EPA did not however consider the costs of compliance when making this decision.

According to the agency's own estimates, the pollution regulations that were ultimately imposed will cost power plants $9.6 billion a year, all of which will be passed on to the consumers of electricity of course, but will reduce emissions of hazardous air pollutants by only $4-6 million a year.

In other words, the costs were about 2,000 times greater than the benefits.

Petitioners, who include 23 states, sought review in the DC Circuit, claiming that EPA was required to consider cost.

The Court of Appeals upheld the agency's decision and we agreed to hear the case.

Federal administrative agencies are required to engage in reasoned decision making.

It is not enough for the agency's decreed result to be within the scope of its lawful authority.

The process by which it reaches the result must be rational and include consideration of the relevant factors.

Here EPA interpreted the phrase appropriate and necessary to mean that cost is not one of the relevant factors.

Under familiar principles of administrative law, the administrative agency's interpretation prevails, so long as it is reasonable, even if it is not the best reading of the statute.

In our view, EPA's interpretation is not reasonable.
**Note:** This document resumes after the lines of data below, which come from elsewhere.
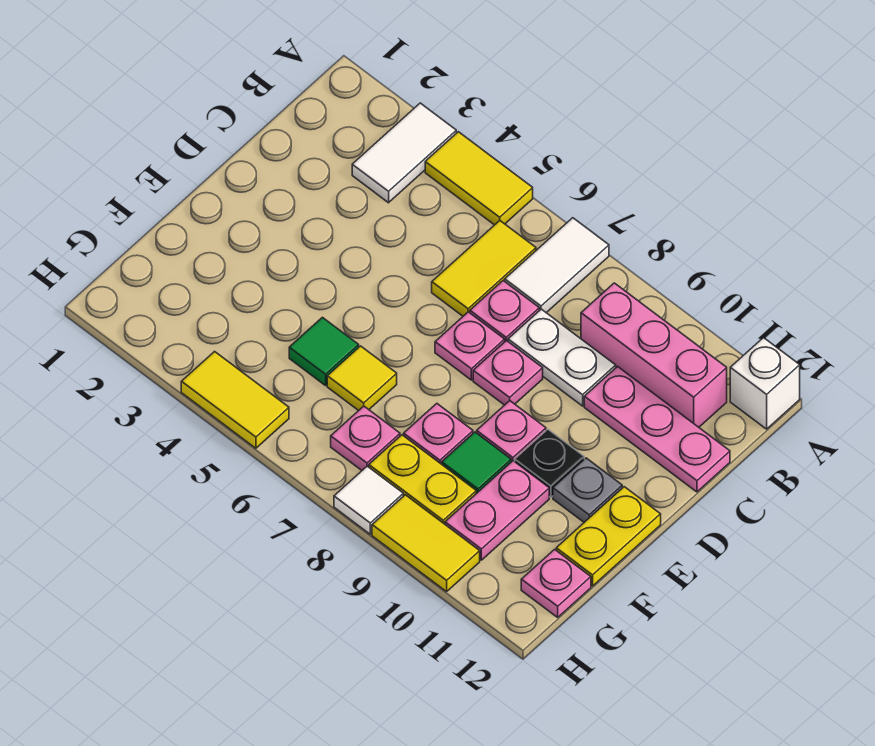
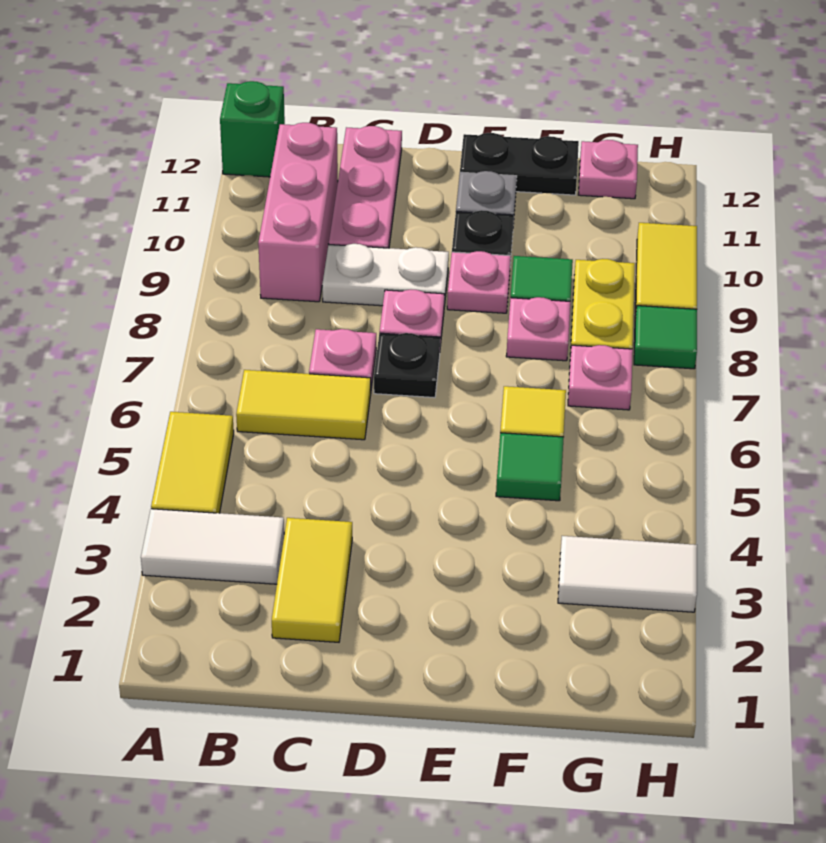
white tile A7:B7 level 1 -> white tile G3:H3 level 1
white brick A12 level 1 -> green brick A12 level 1
white plate C8:C9 level 1 -> white plate C9:D9 level 1
pink plate D7 level 1 -> black plate D7 level 1
yellow plate E12:F12 level 1 -> black plate E12:F12 level 1
pink plate F10:G10 level 1 -> none
yellow tile H4:H5 level 1 -> yellow tile C2:C3 level 1
white tile H8 level 1 -> green tile H8 level 1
One does not need to open up a dictionary to realize that appropriate and necessary is a capacious phrase; read naturally it requires at least some attention to cost.

One would not say that it is even rational, never mind appropriate, to impose billions of dollars in economic costs in return for a few dollars in health or environmental benefits.

Moreover, cost includes more than the expense of complying with the regulation.

Any disadvantage could be termed a cost.

EPA's interpretation precludes the agency from considering any kind of cost, including harms that the regulation might do to human health or the environment.

For example, if emissions from power plants harm human health, but the technologies needed to eliminate those emissions harm human health even more, the government concedes that it would still deem that regulation was appropriate.

But no regulation is appropriate if it does significantly more harm than good.